Scrawled on a piece of lined paper is a date, April 27, 2023, and the time, 8:50 to 9:51.
“One hour and one minute,” it says. “Too damn long.”
Over the next five pages, the girl describes witnessing a friend being beaten by guards at the East Mesa Juvenile Detention Facility, one of San Diego’s two juvenile lockups.
“(She is) screaming that they are hurting her. (She is) screaming for help for 5 minutes. 8 officers on (her), holding her down. (She is) not struggling, just laying still and telling them they are hurting her.”
“(She) is cuffed the whole time, not resisting,” her friend wrote.
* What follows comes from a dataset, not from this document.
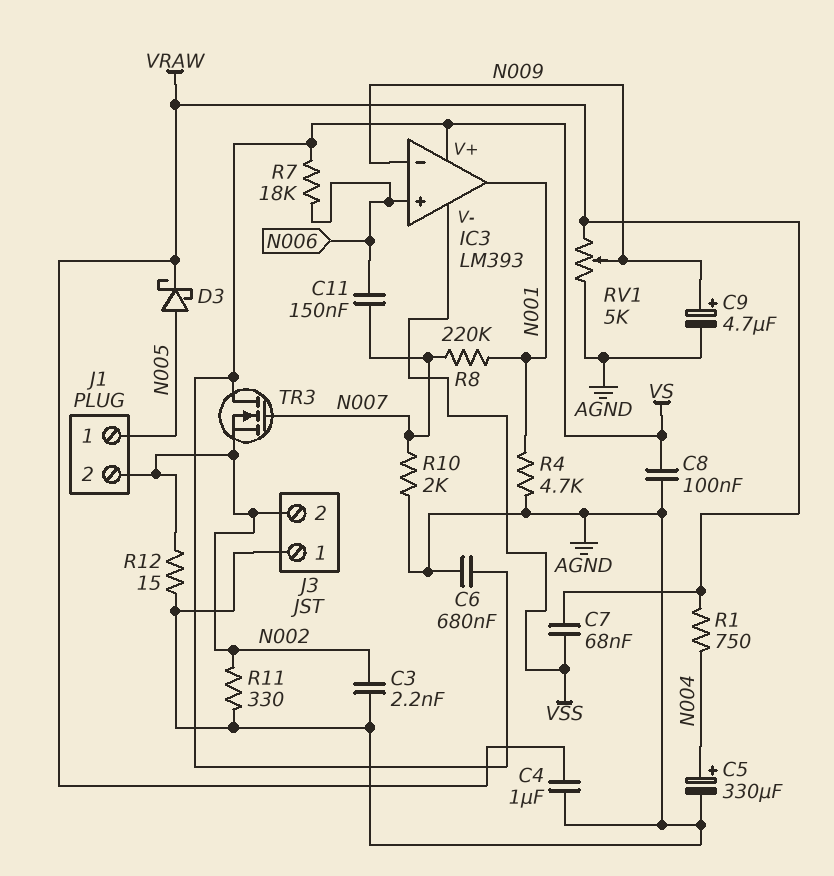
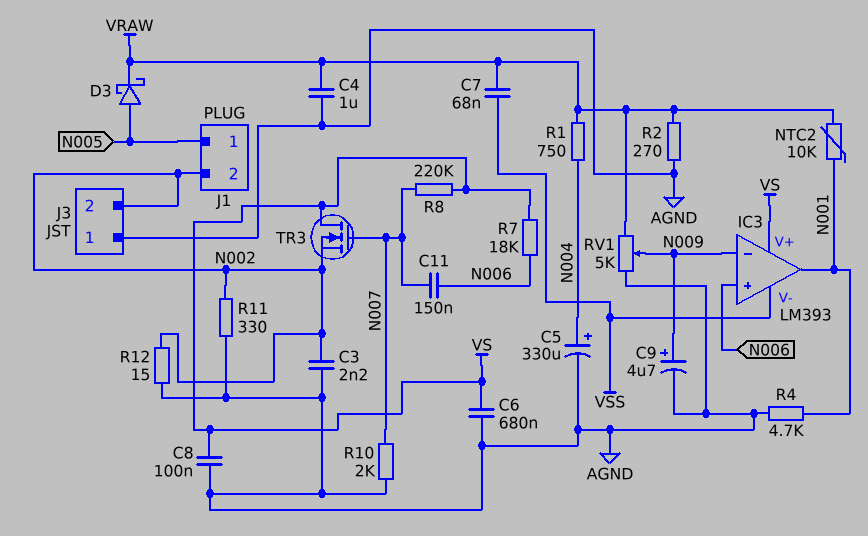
NTC2: none -> 10k (N001, VRAW)
R2: none -> 270 (AGND, VRAW)
R8: 220k (N001, N007) -> 220k (N007, VS)

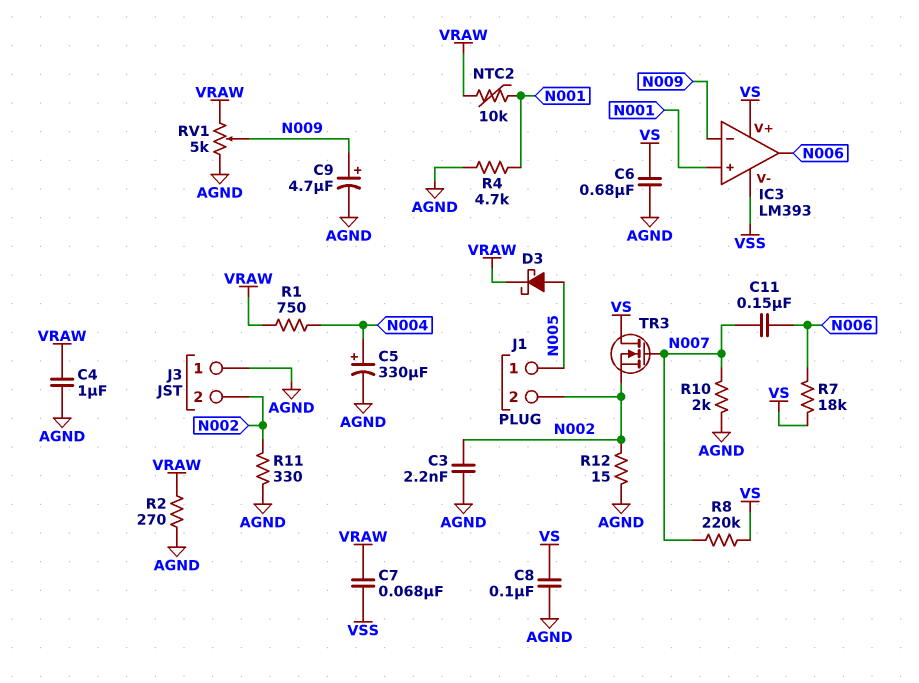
IC3 pin in+: N006 -> N001
IC3 pin out: N001 -> N006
The teen gave the written account to Elizabeth Uremovic, a substitute teacher at the facility who had encouraged her students to speak up if they believed their rights were violated.
Over the next year, Uremovic — affectionately known by her students as “white grandma” — collected more such written complaints.
One youth described blacking out after being “punched and kneed in the head” by probation officers. Another described being kicked, punched and slammed to the ground.
“I still have PTSD from this moment,” she wrote. “I really thought I was going to die.”
Several described being denied phone calls home as punishment.
“I get lonely because I’ve been down for so long and away from my family,” one boy wrote. “Me not calling home every day like I always do worries my people because they don’t know if I’m doing good or dead.”
Last week Uremovic learned that California Attorney General...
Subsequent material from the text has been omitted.